À partir de là, nous sommes montés dans la teinte pourprée des grandes forêts de pins qui couvrent les flancs des montagnes jusqu’à une hauteur d’environ 11 000 pieds. De leurs profondeurs solitaires et glacées, nous apercevions de temps à autre l’atmosphère dorée et la lueur rose des sommets, non du « pays très-lointain », mais du pays rapproché maintenant, dans toute sa grandeur. Nous apercevions aussi, à travers la perspective brisée des gorges de pourpre, les plaines sans limites, idéalisées par les derniers rayons du couchant, qui donnaient à leur étendue sombre et calcinée l’apparence d’une mer roulant à l’infini, au coucher du soleil, ses vagues d’or vaporeux.

Plus haut encore, nous gravissons dans l’obscurité un sentier escarpé tracé à travers la forêt. Je concentrais toutes mes facultés pour ne point être arrachée de dessus mon cheval par les branches recourbées, ou pour empêcher les couvertures d’être déchirées, comme l’étaient celles de mes Compagnons, par les bois morts et pointus entre lesquels il était difficile de passer, Les chevaux étaient hors d’haleine et voulaient constamment s’arrêter, bien que leurs cavaliers, moi excepté, eussent mis pied à terre. L’obscurité de la vieille forêt, épaisse et silencieuse, m’inspirait de la terreur. Ce soir-là, on n’entendait aucun bruit, si ce n’est le craquement des branches agitées par un vent léger, le bois mort qui se brisait et le murmure des pins semblable à celui d’une chute d’eau rapprochée. Tout se réunissait pour produire une impression mystérieuse et une tristesse voisine de la douleur. La hache du bûcheron n’a jamais résonné ici. Les arbres meurent lorsqu’ils ont atteint leur croissance et restent là, dépouillés, jusqu’à ce que les renversent les vents impétueux de la montagne. À mesure que nous montions, les pins devenaient plus petits, plus rares, et les derniers avaient un aspect torturé. Nous avions passé la ligne boisée, et cependant, un peu plus haut, une pente d’herbe de montagne s’inclinait au sud-ouest, vers une rivière brillante coulant sous la neige et les glaçons. Là, un bouquet de beaux sapins argentés indiquait la place où nous allions camper. C’étaient des miniatures d’arbres, mais posés d’une façon si délicieuse, qu’on pouvait bien se demander quel artiste les avait plantés, les éparpillant à un endroit, les groupant à un autre, en élevant vers le ciel leurs aiguilles légères. Plus tard, lorsque j’évoquerai des souvenirs de splendeur, surgira la vue de ce campement.

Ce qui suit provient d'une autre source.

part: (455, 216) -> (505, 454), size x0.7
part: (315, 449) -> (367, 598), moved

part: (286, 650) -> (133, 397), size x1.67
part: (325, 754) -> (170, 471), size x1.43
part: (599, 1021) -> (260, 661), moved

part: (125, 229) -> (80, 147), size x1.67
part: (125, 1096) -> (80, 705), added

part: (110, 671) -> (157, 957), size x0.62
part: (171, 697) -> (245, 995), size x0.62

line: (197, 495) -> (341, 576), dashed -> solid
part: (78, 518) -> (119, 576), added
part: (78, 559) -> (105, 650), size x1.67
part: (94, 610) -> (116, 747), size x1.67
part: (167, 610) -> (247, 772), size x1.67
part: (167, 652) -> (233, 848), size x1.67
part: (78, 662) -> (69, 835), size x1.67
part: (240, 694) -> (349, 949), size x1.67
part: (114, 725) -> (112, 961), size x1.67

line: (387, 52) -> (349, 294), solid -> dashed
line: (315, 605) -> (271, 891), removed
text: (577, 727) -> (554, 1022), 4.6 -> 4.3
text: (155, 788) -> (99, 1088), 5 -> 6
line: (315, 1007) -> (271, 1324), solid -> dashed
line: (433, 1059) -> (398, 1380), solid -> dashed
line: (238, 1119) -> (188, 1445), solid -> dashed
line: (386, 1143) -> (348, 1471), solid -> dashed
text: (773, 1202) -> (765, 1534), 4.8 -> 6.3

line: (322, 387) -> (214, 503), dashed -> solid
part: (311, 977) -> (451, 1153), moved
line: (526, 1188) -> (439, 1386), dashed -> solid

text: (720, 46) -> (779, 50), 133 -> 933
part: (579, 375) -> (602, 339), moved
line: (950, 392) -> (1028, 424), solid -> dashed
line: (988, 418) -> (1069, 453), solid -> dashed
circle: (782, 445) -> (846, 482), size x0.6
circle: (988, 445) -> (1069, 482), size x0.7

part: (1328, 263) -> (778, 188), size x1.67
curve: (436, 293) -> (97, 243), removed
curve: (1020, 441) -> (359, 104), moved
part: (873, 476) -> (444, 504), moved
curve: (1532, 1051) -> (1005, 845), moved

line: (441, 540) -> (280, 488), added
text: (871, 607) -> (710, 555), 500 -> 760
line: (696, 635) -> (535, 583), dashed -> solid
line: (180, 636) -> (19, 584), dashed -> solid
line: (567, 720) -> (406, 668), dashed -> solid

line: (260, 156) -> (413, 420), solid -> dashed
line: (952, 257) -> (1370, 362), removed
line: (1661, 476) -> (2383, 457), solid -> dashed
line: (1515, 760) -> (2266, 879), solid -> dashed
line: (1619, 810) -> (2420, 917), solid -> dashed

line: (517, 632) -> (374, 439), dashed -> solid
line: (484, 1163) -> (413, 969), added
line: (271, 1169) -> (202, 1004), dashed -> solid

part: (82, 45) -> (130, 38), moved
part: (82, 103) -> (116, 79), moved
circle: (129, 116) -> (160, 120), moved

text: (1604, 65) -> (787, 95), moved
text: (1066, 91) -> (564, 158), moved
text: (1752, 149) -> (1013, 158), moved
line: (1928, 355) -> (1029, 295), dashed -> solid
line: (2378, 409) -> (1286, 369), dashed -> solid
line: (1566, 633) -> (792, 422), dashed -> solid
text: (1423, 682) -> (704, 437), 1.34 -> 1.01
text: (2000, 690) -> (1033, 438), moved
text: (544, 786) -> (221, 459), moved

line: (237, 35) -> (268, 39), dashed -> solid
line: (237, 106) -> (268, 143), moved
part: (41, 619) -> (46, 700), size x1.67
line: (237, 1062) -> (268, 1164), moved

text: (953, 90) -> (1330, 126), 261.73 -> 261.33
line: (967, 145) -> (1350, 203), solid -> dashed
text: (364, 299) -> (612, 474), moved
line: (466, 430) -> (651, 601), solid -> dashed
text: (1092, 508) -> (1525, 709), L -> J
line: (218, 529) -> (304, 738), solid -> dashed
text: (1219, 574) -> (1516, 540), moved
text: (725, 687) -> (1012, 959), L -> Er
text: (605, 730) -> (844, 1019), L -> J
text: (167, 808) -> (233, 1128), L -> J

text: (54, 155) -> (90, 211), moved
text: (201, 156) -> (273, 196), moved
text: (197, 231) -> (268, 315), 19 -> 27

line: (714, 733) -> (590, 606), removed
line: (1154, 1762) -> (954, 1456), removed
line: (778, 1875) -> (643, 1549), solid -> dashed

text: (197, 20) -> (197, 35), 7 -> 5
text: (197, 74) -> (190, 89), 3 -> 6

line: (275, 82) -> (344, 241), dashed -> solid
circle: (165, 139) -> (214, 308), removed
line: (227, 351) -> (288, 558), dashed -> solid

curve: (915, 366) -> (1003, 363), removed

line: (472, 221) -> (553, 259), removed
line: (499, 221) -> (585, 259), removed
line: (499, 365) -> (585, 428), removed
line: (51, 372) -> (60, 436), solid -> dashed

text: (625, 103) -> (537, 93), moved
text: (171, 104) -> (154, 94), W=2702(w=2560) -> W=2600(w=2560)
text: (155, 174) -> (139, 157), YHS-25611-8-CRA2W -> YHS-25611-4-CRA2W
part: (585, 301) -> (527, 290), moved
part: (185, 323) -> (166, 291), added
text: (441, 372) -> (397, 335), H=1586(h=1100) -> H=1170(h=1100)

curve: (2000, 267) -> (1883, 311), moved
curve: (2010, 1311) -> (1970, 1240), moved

Les gorges s’ouvraient à l’est, vers les plaines lointaines qui devenaient d’un pourpre pâle, Les montagnes aux flancs de pins s’élevaient par chaînes ou solitaires et dressaient leurs sommets gris, tandis que tout près, en arrière, mais à 3 000 pieds au-dessus de nous, planait le sommet blanc et dénudé du pic de Long, dont les précipices immenses étaient rougis par la lueur d’un soleil qui, depuis longtemps, avait disparu à nos yeux. Près de nous, dans les flancs caverneux du pic, une neige qui, à cette hauteur, est éternelle. Les dernières lueurs du crépuscule se montrèrent bientôt ; avant qu’elles eussent disparu, un grand quartier de lune suspendu dans les cieux brillait à travers le feuillage bleu argenté des pins, sur l’arrière-plan glacial des neiges. C’était un paysage féerique.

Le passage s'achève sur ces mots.